‘Well, on the matter of rents,’ I replied, ‘I have something that may interest you.’ I fished out of my breast pocket a folded piece of paper and pushed it across the table towards him. He looked at this offering suspiciously, but took out his spectacles anyway and proceeded to unfold it for perusal. I added brightly, ‘I should think the meeting will be greatly intrigued by your views.’
As he read the contents Abernathy’s face stiffened with disdain. He looked up at me and, without speaking, handed on the piece of paper for Lobbett to read. The latter ran his eye across it, and coloured furiously. ‘“Pay no rent”,’ he quoted with a snort. ‘I might have known you were in league with that rabble. This is insupportable. Sir, may I ask – what are you doing at this table?’
‘The same thing you’re doing,’ I said, holding up a morsel of salmon on my fork. ‘Grateful to be eating food of a quality and abundance that most people could scarcely conceive of. And enjoying company that’s convivial –’ I now looked from Abernathy to Lobbett – ‘in the main.’
At that Lobbett snatched up his napkin and made to rise, but his movement of protest was stifled by a voice from the head of the table. Sir Martin, as if intuiting a potential outbreak of unpleasantness, boomed in Kitty’s direction: ‘Enjoying the salmon, my dear?’

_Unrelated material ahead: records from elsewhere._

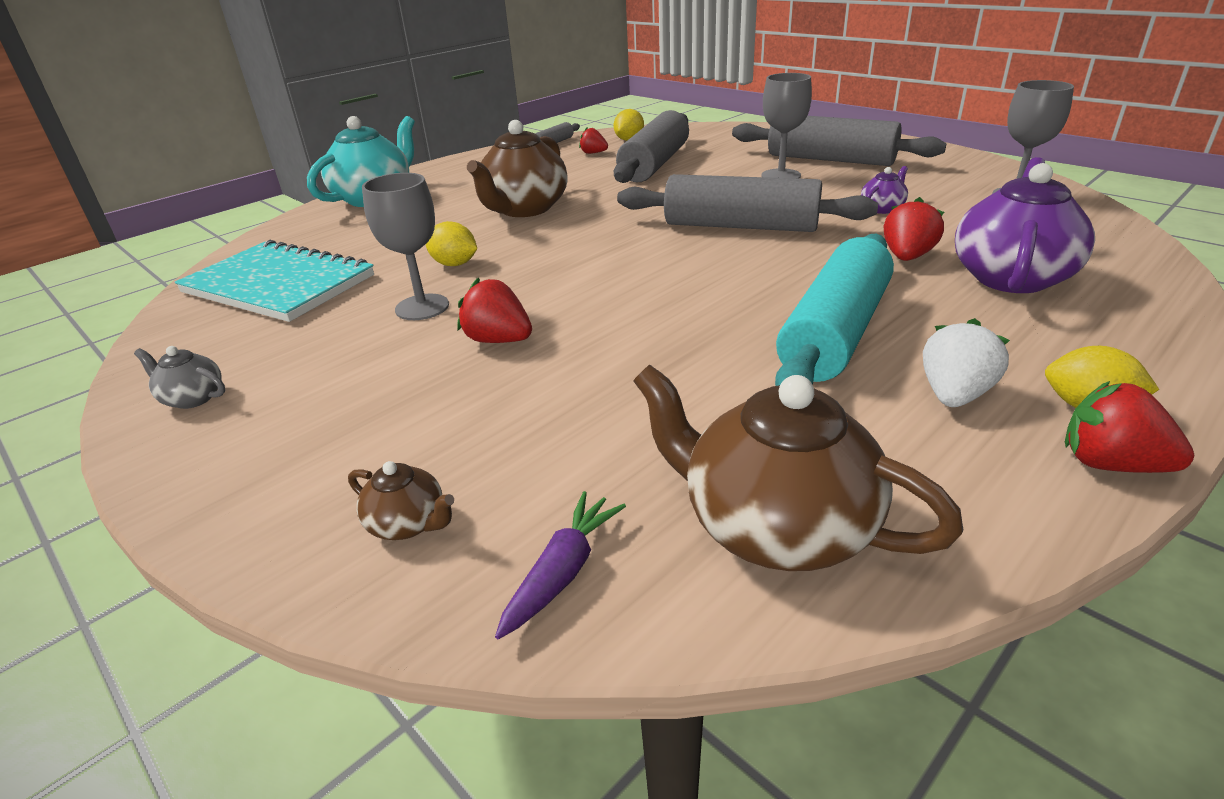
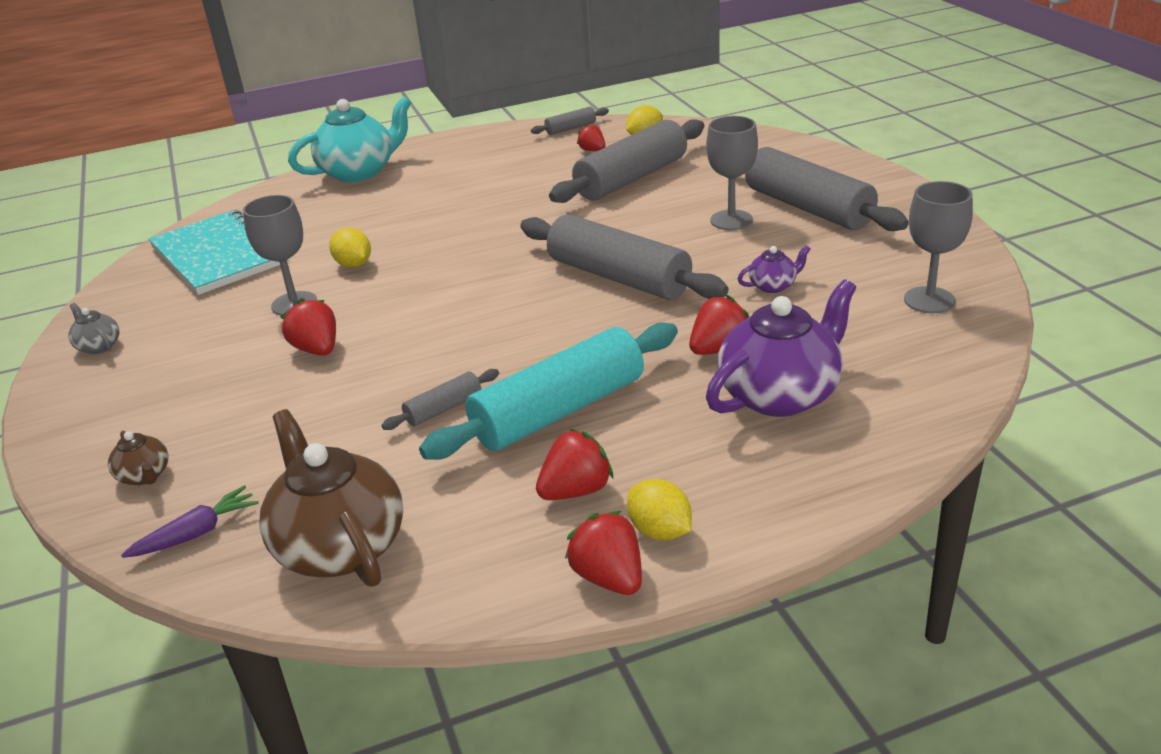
camera: 25 degrees right, 0 degrees up
(524, 209) = (462, 213): brown teapot -> none
(713, 359) = (443, 409): none -> grey rolling pin
(954, 395) = (576, 491): white strawberry -> red strawberry

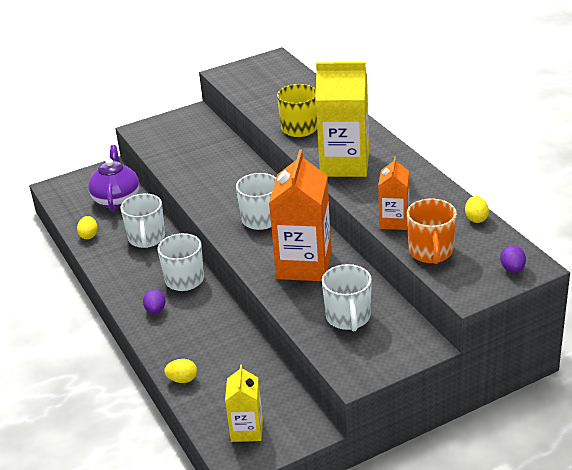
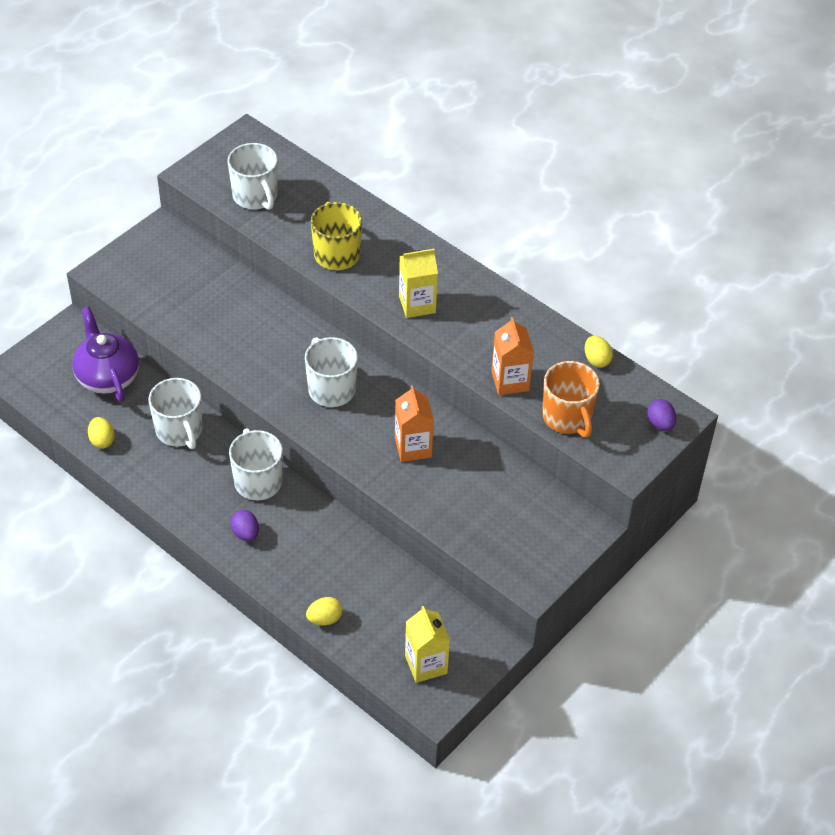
camera: 25 degrees left, 15 degrees up
(304, 265) = (413, 447): orange carton -> orange carton, size x0.55
(344, 164) = (417, 304): yellow carton -> yellow carton, size x0.55
(348, 318) = (493, 509): white mug -> white mug (255, 196)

‘Yes I am, Papa,’ she called back.
‘I hope you don’t mind that it’s served with the head.’
Kitty glanced down at the cloudy-eyed fish, then smiled at her father. ‘No, not really – so long as they don’t serve the chicken that way.’
Sir Martin laughed loudly, and one by one everyone else did. The gathering tension suddenly dissolved, though for the remainder of dinner neither Abernathy nor Lobbett deigned to talk to me. Mrs Abernathy, caught amidships between a disobliging stranger and an offended husband, kept her conversation to a purse-lipped minimum. It did not trouble me. Kitty, oblivious to the chill from across the table, beguiled the time with merry accounts of her horse riding and theatregoing whilst yet more courses came and went. That she was heiress to the vast wealth around us did not appear to have affected her at all; there was no condescension or haughtiness in her manner. We chatted away as though we had known one another for years, and I liked her for it.
I had stopped eating by the time the second pudding was served (‘Mm, chartreuse de fraises!’ crooned Kitty), and feeling my stomach roil and swell at the unaccustomed volume it had to accommodate I was reminded of another of Jo’s phrases. He often talked of dinner as ‘doing the tightner’, and I was about to relay this titbit to Kitty for her amusement when Sir Martin’s major-domo hurried in and whispered agitatedly in the ear of his master. Sir Martin’s saturnine expression did not change as he nodded to the man, rose from the table and walked to the end of the room, where he threw open the double doors overlooking the back garden. He took a step out onto the terrace before seeming to recall his responsibility as host.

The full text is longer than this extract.